The withdrawal of a drug from the market would hardly seem grounds for Christmas cheer, but it may be simply an indication that the winds of change are finally upon us.
On September 30 of this year, the pharmaceutical giant Merck summarily yanked its best-selling COX-2 arthritis drug Vioxx off the market overnight. The data monitoring board of the US Food and Drug Administration had called a halt to a long-term study of the drug after evidence emerged that Vioxx doubled the risk of heart attacks. The FDA then acted swiftly to issue a Public Health Advisory on the drug, and Merck did the decent thing by voluntarily withdrawing its product.
But the demise of Vioxx is only the beginning of the doldrums for America’s second largest group of pharmaceuticals, which had been among the most financially robust of companies, with one of the highest credit ratings in all of US industry. After having to junk one of the biggest moneyspinners of all time, Merck’s share price has plummeted to a nine-year low.

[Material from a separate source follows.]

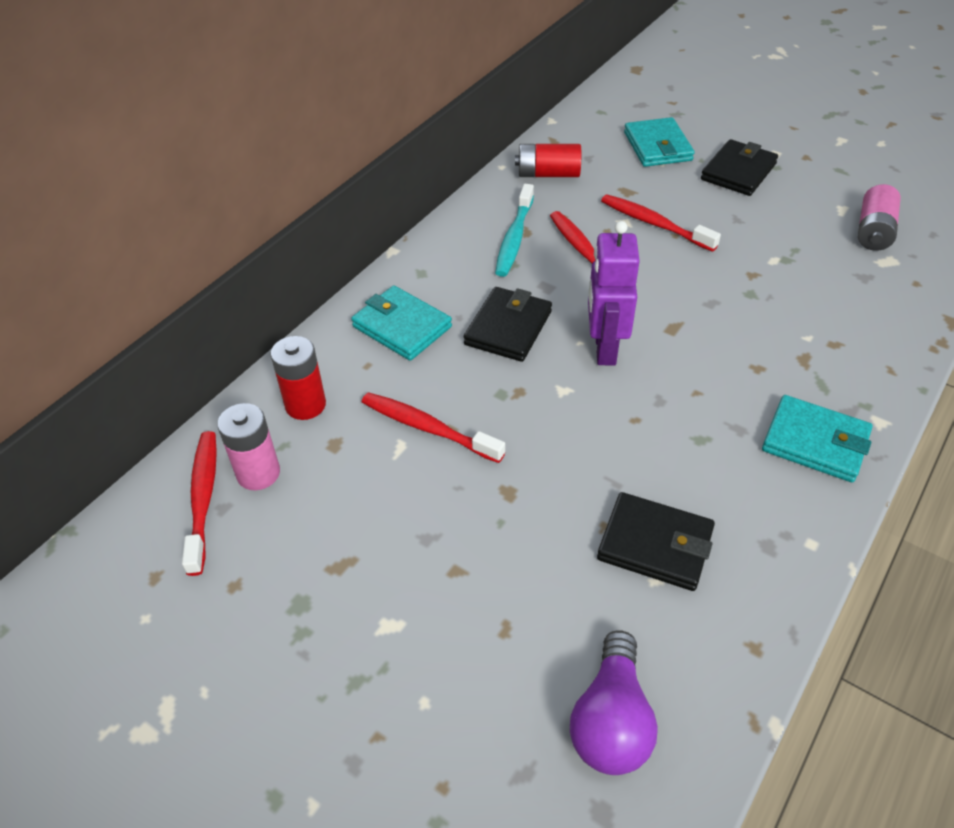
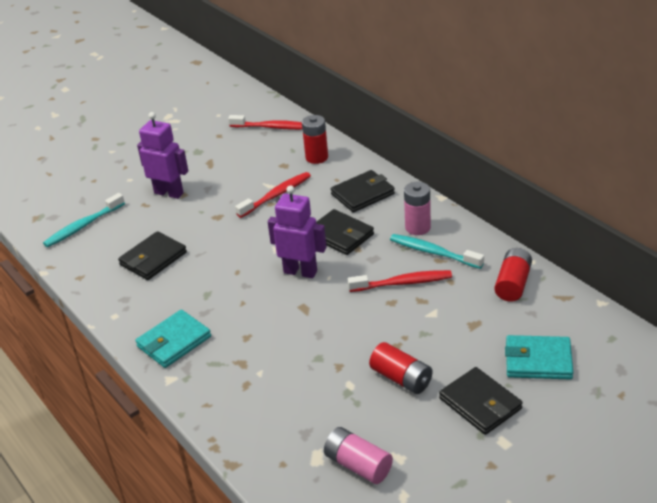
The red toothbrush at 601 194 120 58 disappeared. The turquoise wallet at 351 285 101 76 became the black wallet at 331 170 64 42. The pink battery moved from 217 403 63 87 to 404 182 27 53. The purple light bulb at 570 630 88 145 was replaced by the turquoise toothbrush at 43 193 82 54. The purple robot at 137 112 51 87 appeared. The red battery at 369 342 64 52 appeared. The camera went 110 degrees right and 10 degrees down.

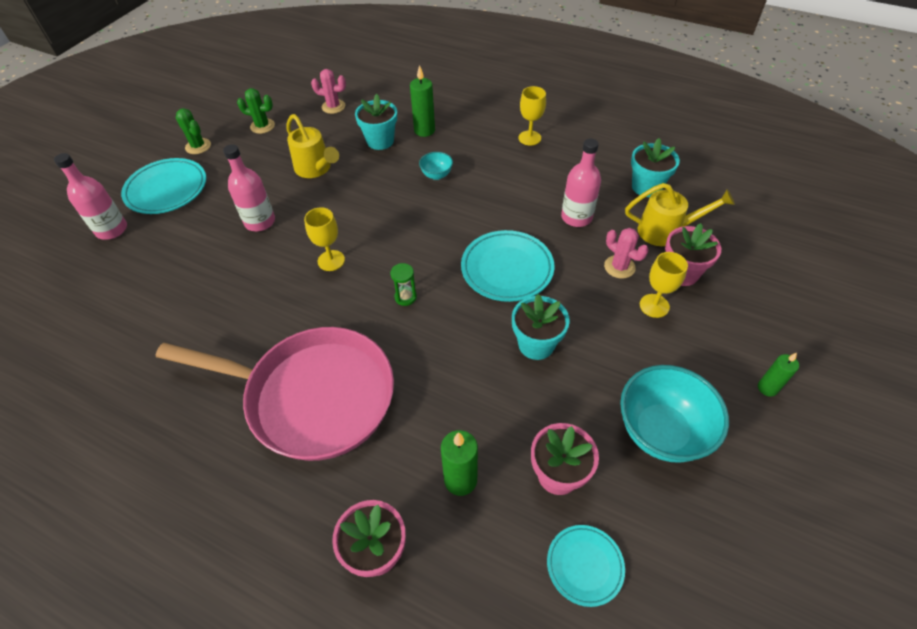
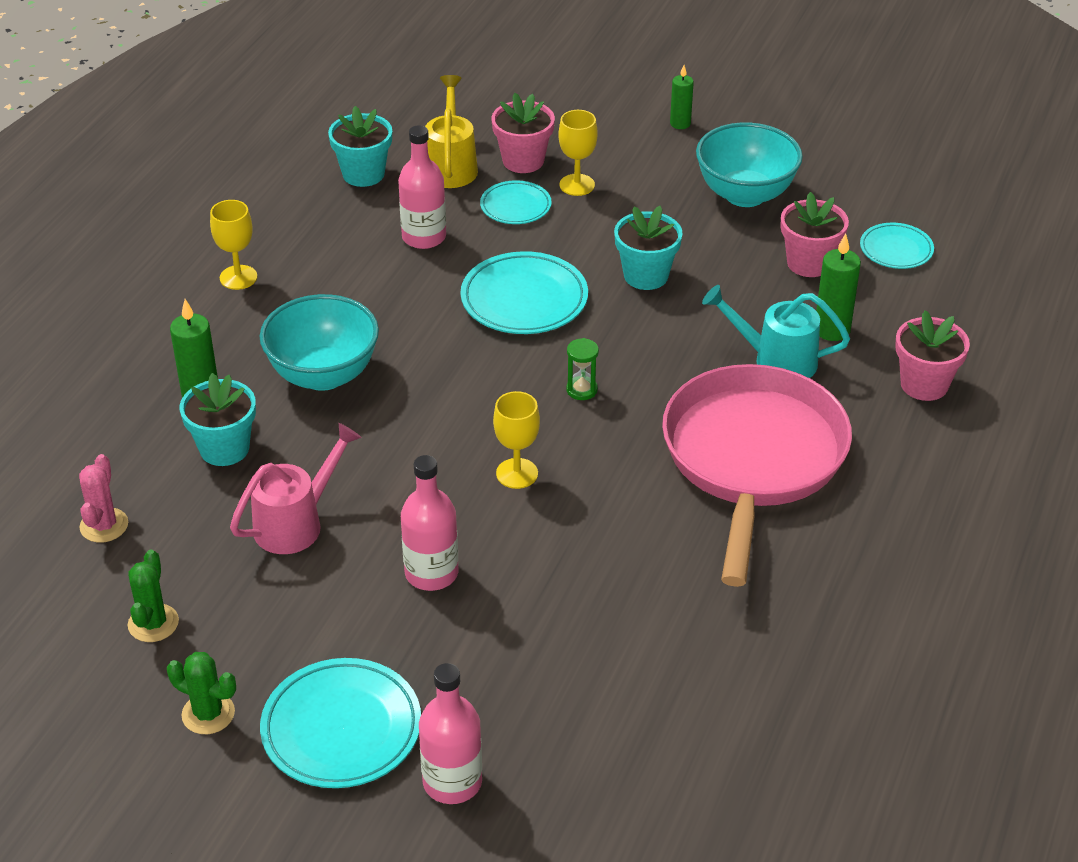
The green cactus at 175 108 36 46 turned 75 degrees clockwise. The yellow watering can at 286 114 53 64 became the pink watering can at 230 423 132 131. The turquoise bowl at 419 152 34 28 changed to 2.12 times the size. The pink cactus at 604 228 44 51 was replaced by the turquoise plate at 480 180 72 44. The turquoise watering can at 702 285 148 93 appeared. The camera went 95 degrees left and 10 degrees down.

In early November, hundreds of plaintiff lawyers met in Las Vegas, rubbing their hands together as they began discussing strategies for litigation. Merck estimates that the lawsuits could cost the company as much as $18 billion, according to a Merrill Lynch report. The report reckons that some 50,000 Americans may have suffered heart attacks or strokes while on the drug, and will join in the class-action lawsuit. Each individual award or settlement could cost Merck between $100,000 and $300,000 – not to mention the patients alleging other injuries that could cost the company an additional $1 billion to $2 billion. A Merck spokesperson has said that reserve funds have not yet been tallied, but suffice it to say that more than 20 million Americans and millions of others around the world have been prescribed Vioxx since its release in 1999.
The lawsuits are likely to be fueled by an analysis, just published in The Lancet, of all clinical trials of Vioxx that had been completed by 2001. In the august journal’s view, both the FDA and Merck should have seen the writing on the wall years ago and had to good sense to pull the drug off the market then.

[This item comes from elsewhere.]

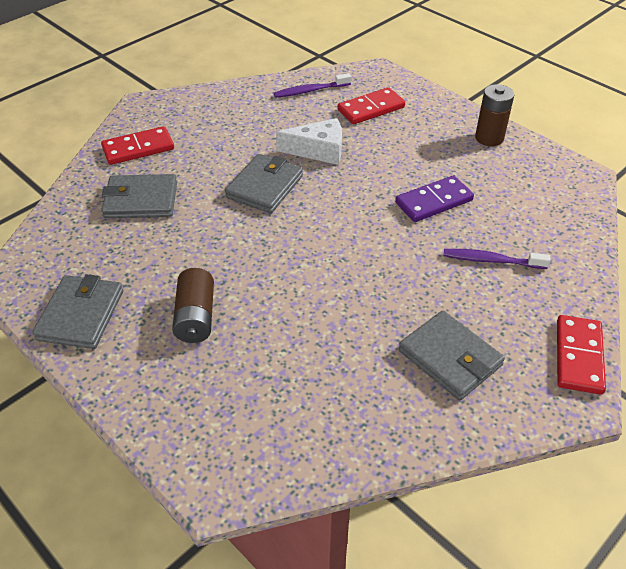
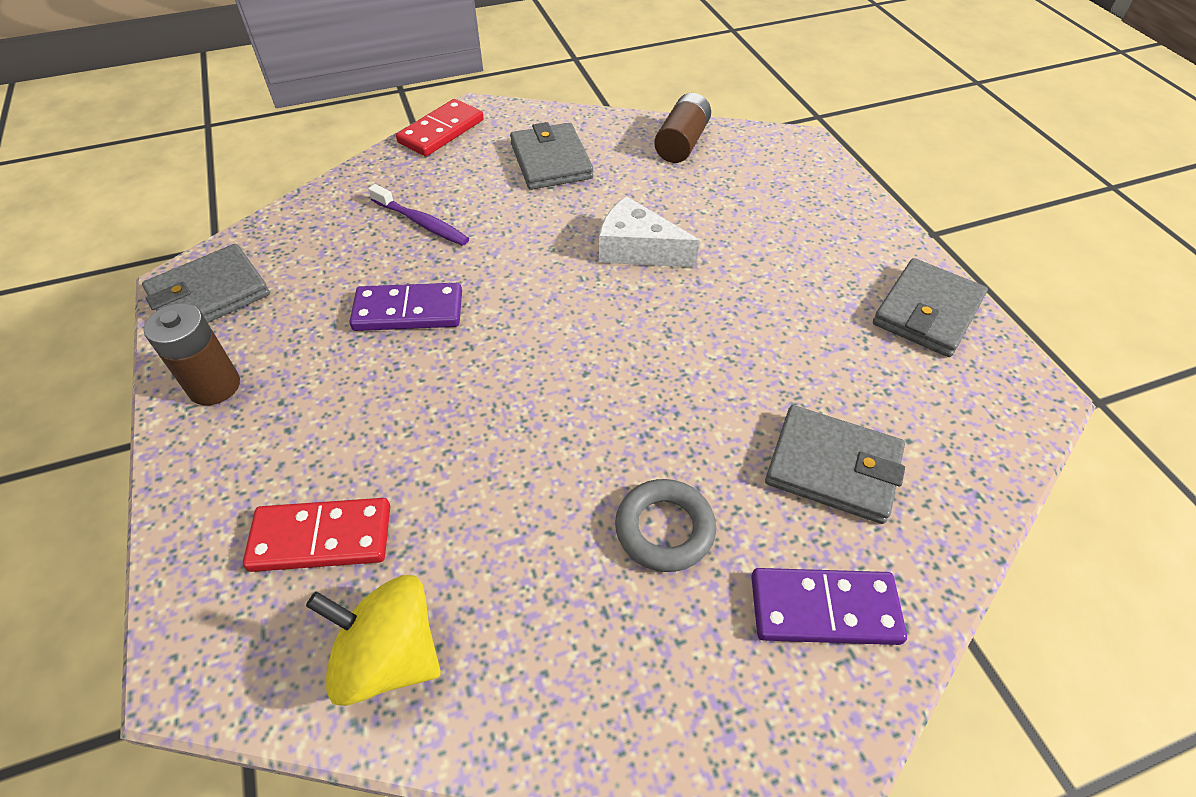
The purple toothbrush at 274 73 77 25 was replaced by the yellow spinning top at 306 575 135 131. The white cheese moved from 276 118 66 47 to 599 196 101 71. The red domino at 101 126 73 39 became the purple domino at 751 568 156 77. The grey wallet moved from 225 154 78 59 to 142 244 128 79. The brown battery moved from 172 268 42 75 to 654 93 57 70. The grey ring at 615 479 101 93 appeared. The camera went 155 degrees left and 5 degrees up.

Another nail in the coffin is the FDA’s own website report, which concluded that more than 27,000 heart attacks and 7000 deaths could be attributed to the drug.
Merck’s liability could even outstretch that of other companies such as Bayer, which confirmed that it has paid more than $1 billion for nearly 3000 lawsuits, and has more than 7500 suits pending. Meanwhile, Wyeth, which produced the discredited diet drug fen-phen, has put aside more than $16.6 billion to cover liabilities for plaintiffs who have decided to opt out of a settlement programme of a $3.75 billion trust fund.
The news about the COX-2s and other arthritis drugs (see Drug Alert, pages 6 and 7) arrived just minutes after the FDA took a harder line about another family of drugs – the SSRI (selective serotonin reuptake inhibitor) antidepressants, which now have a black-box warning about suicide risk. While no one likes to dance on a commercial grave – and this won’t be a grave for a company with pockets as deep as Merck’s – such a series of public hangings rattles the public’s blind faith in drugs, particularly magic bullets, and reinforces the message that the means to good health lies elsewhere – in all the alternatives that form the stuff of this newsletter.
May all of you, seniors and juniors alike, be healthy and wise this holiday season by finding your own path to those alternatives through these pages.